While at the White House Office of National HIV/AIDS Policy (ONAP) I authored a 2012 New Year’s message titled Persistence, Promise and Hope for the End wherein I highlighted an announcement that Science —one of the world’s leading scientific research journals—had chosen the HPTN 052 study, an HIV-related clinical trial, as its 2011 Breakthrough of the Year.  The editors noted that they chose the study “because of HPTN 052′s profound implications for the future response to the AIDS epidemic.”  I was inspired a month earlier, on Worlds AIDS Day 2011, as I sat in the audience mesmerized as President Obama, joined by former Presidents Bush and Clinton (via video link) and a multitude of world leaders, proclaimed a global effort to mark the beginning of the end of AIDS – a notion that for many years and for too many patients and family members, seemed faraway. The conversation that many of us had had about HIV/AIDS had turned from years of despair to one of hope.

That same year, the President’s Task Force on Puerto Rico issued its report to the President with a series of recommendations for building competitive industries and enhancing economic development.  One key recommendation was to support the creation of the Caribbean’s Health Science and Research Center (Science City) on the island: “Puerto Rico has many of the infrastructure elements necessary to develop a regional health and research cluster as an engine for economic development.
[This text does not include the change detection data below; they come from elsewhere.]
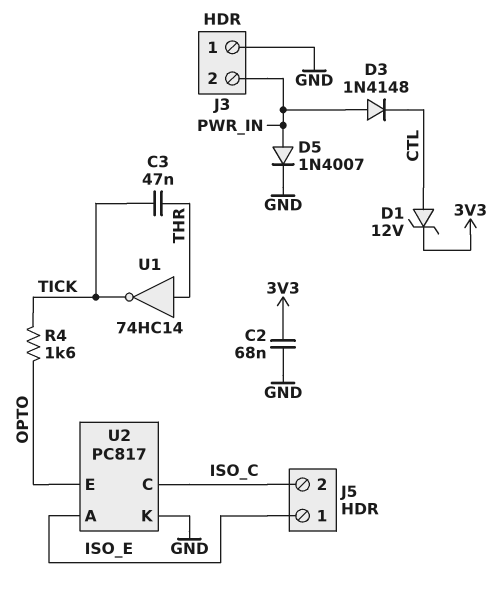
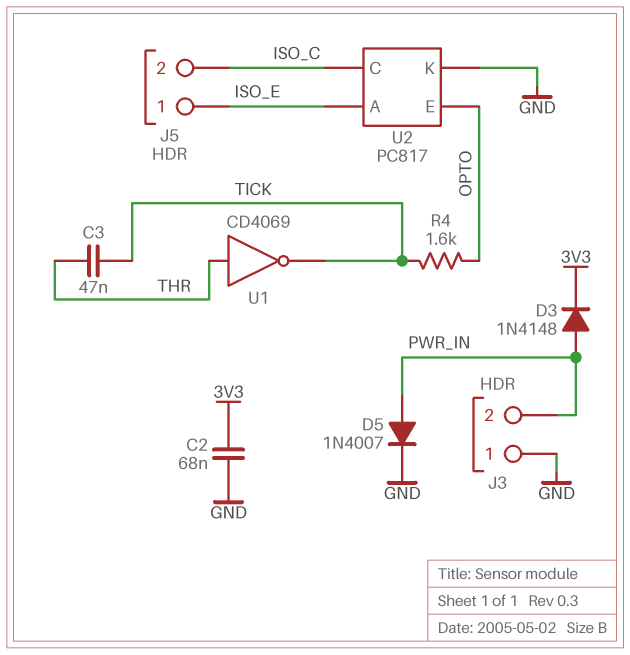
D1: zener 12V (A CTL, K 3V3) -> none
D3: diode 1N4148 (A PWR_IN, K CTL) -> diode 1N4148 (A PWR_IN, K 3V3)
U1: NOT 74HC14 (in THR, out TICK) -> NOT CD4069 (in THR, out TICK)

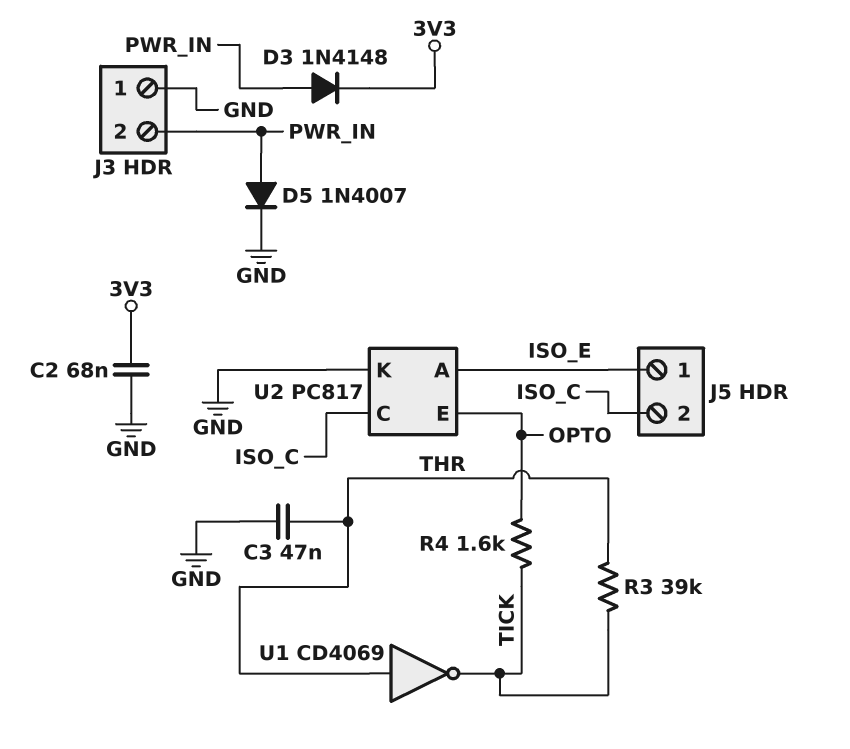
C3: 47nF (THR, TICK) -> 47nF (GND, THR)
R3: none -> 39k (THR, TICK)

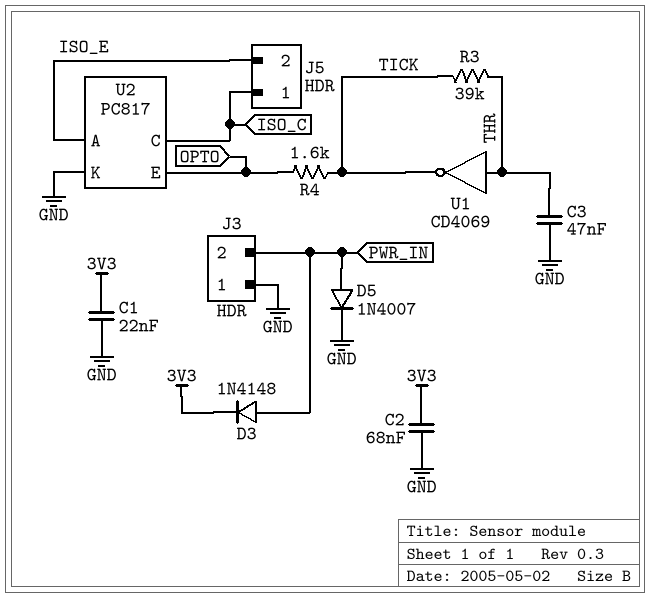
C1: none -> 22nF (3V3, GND)
J5 pin 1: ISO_E -> ISO_C
J5 pin 2: ISO_C -> ISO_E

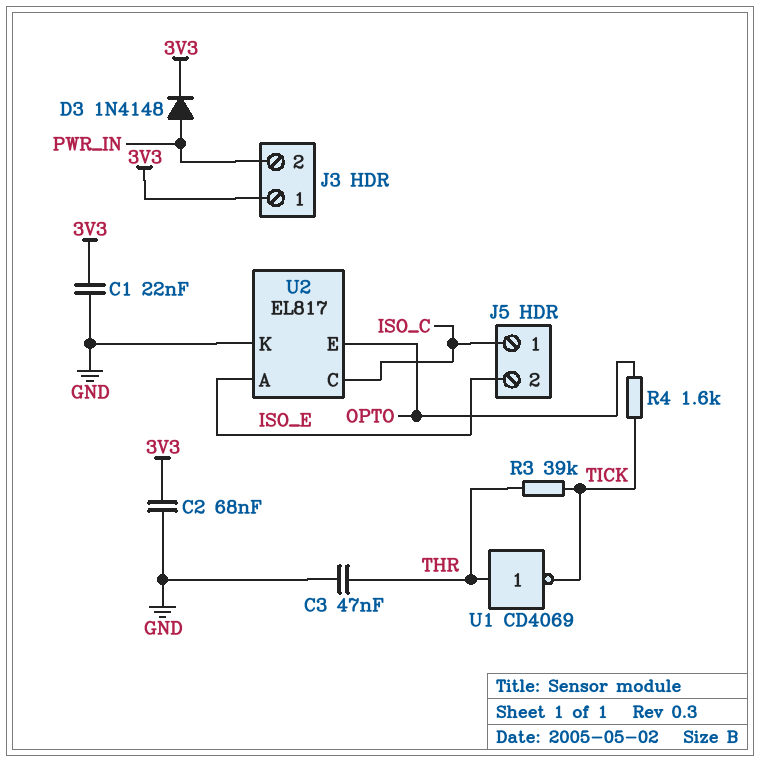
D5: diode 1N4007 (A PWR_IN, K GND) -> none
J3 pin 1: GND -> 3V3
U2: PC817 -> EL817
The Task Force’s recommendation to create a health science and research center helps meet both the health and economic challenges confronting Puerto Rico.”

Governor Padilla’s announcement this week and the President’s call to action on World AIDS Day 2011 is the fusion of two universes that help to spur important progress towards combating HIV/AIDS.  The notion that Puerto Rico may progress through its academic strengths and biologics industry expertise, not only to promote its own economic development and growth in health and research sciences, but to join our Federal partners in NIH to stop the spread of HIV and ultimately defeat AIDS is extraordinarily hopeful.

The Obama Administration, through the ongoing work of the President’s Task Force remains dedicated to being a strong partner in helping Puerto Rico achieve this important goal.   In the months ahead, the Task Force, which consists of diverse group of federal staff from across various agencies, will continue to take actions that complement local efforts to promote job creation, education, health care, clean energy and economic development in Puerto Rico.